目を開けて状況を確認するようにゆっくりと視線を巡らせる。
あたしは道路のアスファルトに座り込み、引っ張った拍子に体勢を崩して地面に転んだのか、
尻餅をついている梶の体を後ろから抱きかかえていた。
道路を走っていたワゴン車は1m程手前で急ハンドルを切ったのか、ガードレールに派手にぶつかり助手席部分がぐしゃりと潰れている。

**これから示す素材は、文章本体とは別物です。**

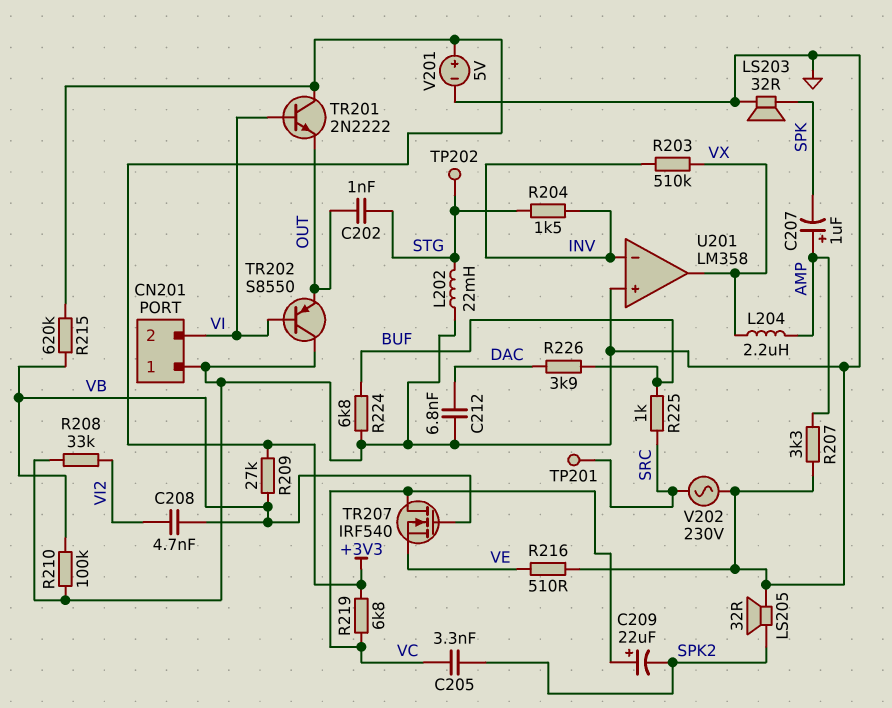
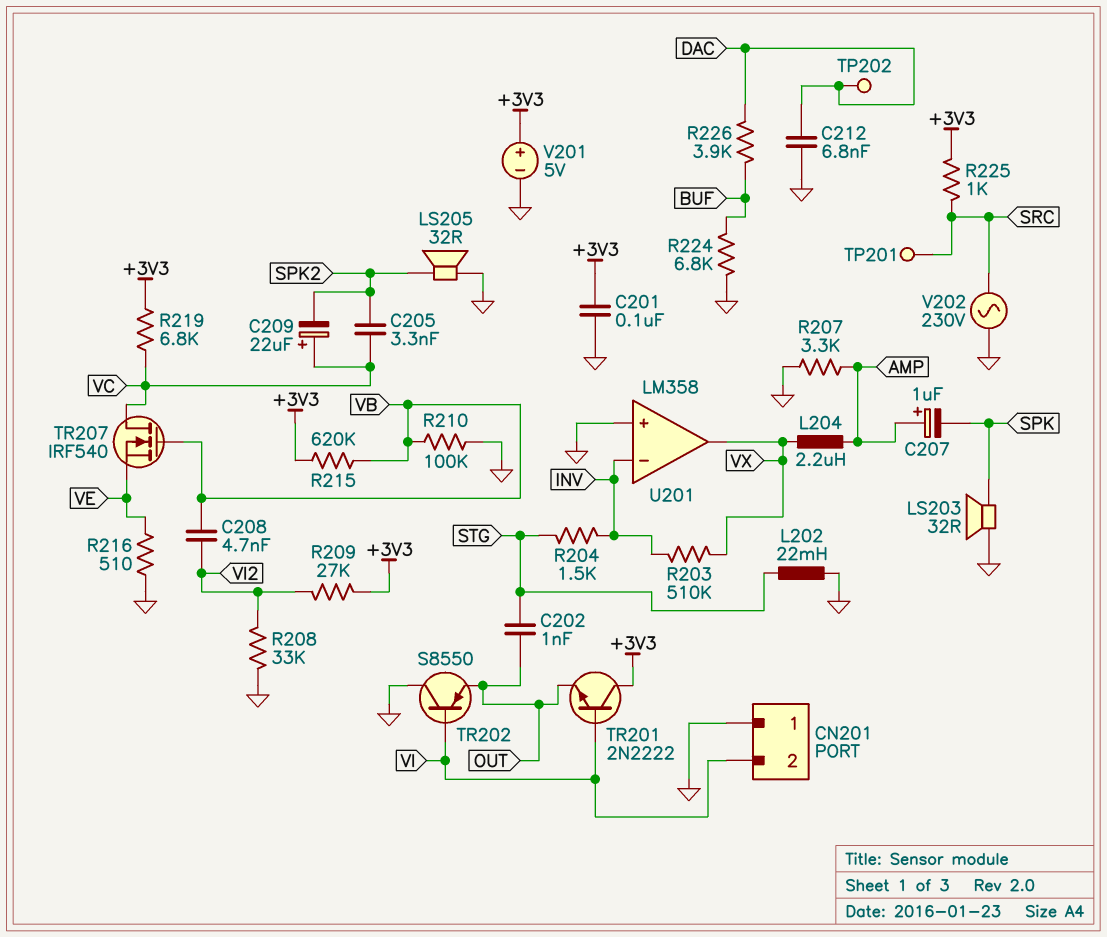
C201: none -> 100nF (+3V3, GND)
R209: 27k (+3V3, VB) -> 27k (+3V3, VI2)
R225: 1k (BUF, SRC) -> 1k (+3V3, SRC)
TP202: test point (STG) -> test point (DAC)

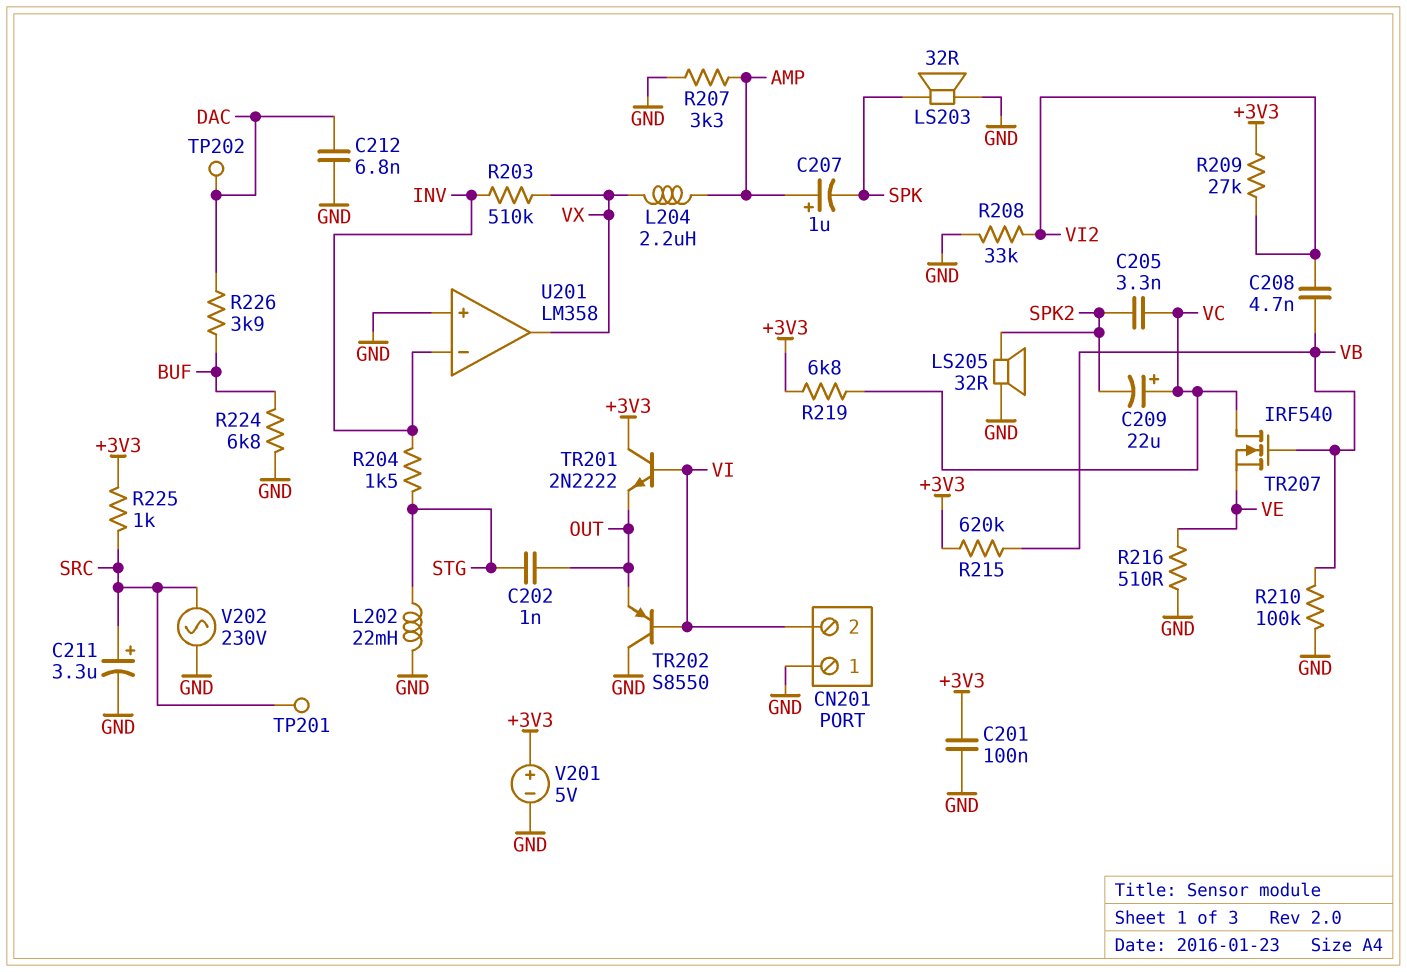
C211: none -> 3.3uF (plus SRC, minus GND)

寸でのところでワゴン車はあたしたちを避け、ガードレールに衝突して止まったようだ。
ドキンドキン…
梶の胸元に這わした手から梶の心臓の音が伝わってくる。
すぐ近くであたしの手首からも同じ速さでリズムを打っていた。
「か、梶…大丈夫…?」
何とか聞くと、
「…あ、ああ。鬼頭は…?」
とワゴン車の方を呆然と向いたまま、弱々しく答える。
ズキリと膝に痛みが走って顔をしかめ、なんとなくそこに触れるとぬるりと嫌な感触がした。
手のひらを見ると、赤い血がべっとりと付着していてあたしは目を開いた。
「…鬼頭…怪我してる…」
梶がゆっくりと起き上がりながらあたしの手を掴む。
「アスファルトですりむいただけだよ。切ったりしてないし大丈夫」
「鬼頭さん!」
久米が人の波を掻き分けながら、あたしたちの元に走り寄ってきた。